Although confidentiality is an essential component of the patient-professional relationship, there are, on (very few) occasions, ethically and/or legally justifiable reasons for breaching confidentiality. With respect to assessing and reporting fitness to drive, the duty to maintain confidentiality is qualified in certain circumstances in order to protect public safety.

For example, in situations where the patient is unable to appreciate the impact of their condition, or to take notice of the health professional's recommendations due to cognitive impairment, or if driving continues despite appropriate counselling and is likely to endanger the public, the health professional should consider reporting directly to the Driver Licensing Authority.
(emphasis added)

That the deceased continued to drive against medical advice placing his own life and the lives of other road users at risk and that this was known to his medical practitioners, is a very serious matter and would tend to strongly suggest that mandatory reporting by health professionals be implemented.

I accept however that the there is a real possibility that mandatory reporting would only result in patients not consulting or confiding in their doctors regarding important information that may impact on their ability to drive or that they may engage in "Doctor shopping".
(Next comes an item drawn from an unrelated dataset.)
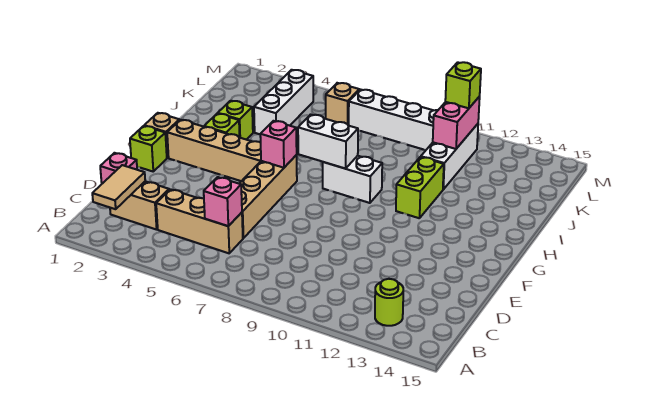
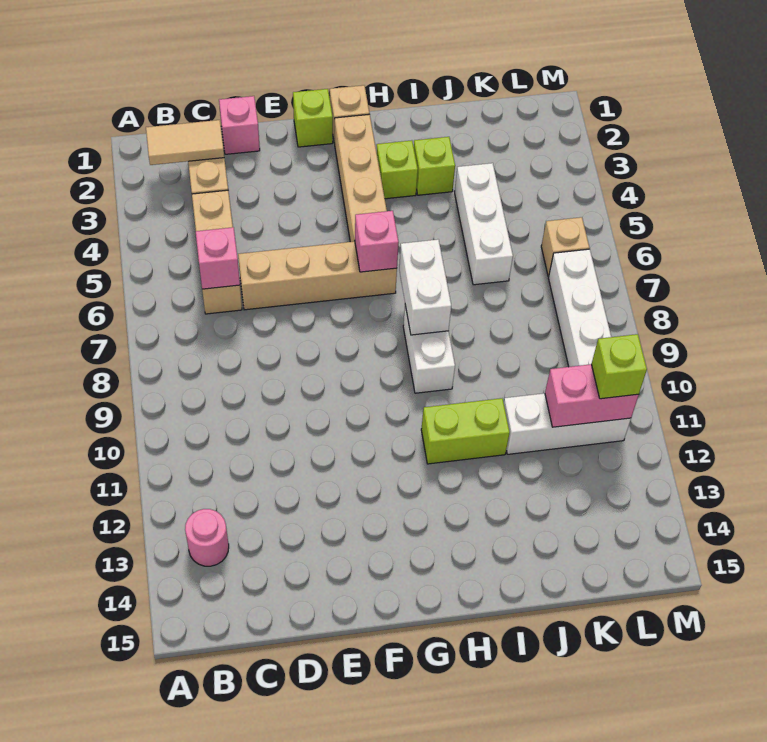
lime round brick B13 level 1 -> pink round brick B13 level 1
white brick J4:L4 level 1 -> white brick J4:J6 level 1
Mandatory reporting by health professionals is required in South Australia and the Northern Territory. In 2011, the issue was considered in Tasmania as part of a review of the older driver licensing system and rejected in favour of a better education system to health professionals and their driver patients.

Clearly however there needs to be ongoing and better education provided to the medical profession and relevant authorities and every encouragement and support given to treating health professionals to be more proactive in encouraging self reporting by their patients and in considering reporting the matter themselves where they consider that according to the guidelines, their patients ought not to be driving.

Before I conclude this matter, I wish to convey my sincere condolences to the family of the deceased.

This matter is now concluded.

 

Reg Marron
Coroner

DATED 26 June 2013 at Launceston in the State of Tasmania

The aforementioned findings were amended on the 5 September 2013 :

At the request of the legal representatives of the senior next of kin, I reviewed my findings in relation to the deceased's duty to report changes in his medical condition to the Registrar of Motor Vehicles. It was pointed out at the time that the deceased had renewed his licence on three particular occasions, he had not indicated the existence of any condition that may affect his ability to drive as he was unaware at that time that he had any condition that required reporting.

On reviewing my finding, I;

  1.  Expanded the section dealing with the deceased's past medical history;
  2. Upon clarification with the Registrar of Motor Vehicles the section headed "duty to report", was amended to reflect the fact that the duty to report was not solely related to licence renewals and that it was the responsibility of a driver to notify the registrar as soon as practicable once they became aware of a condition that might affect their driving;
  3. In both the sections "past medical history" and "duty to report", I amended my findings to reflect the evidence, that it was only Dr L who was aware that the deceased was driving against medical advice. There was no evidence that Dr S was also aware.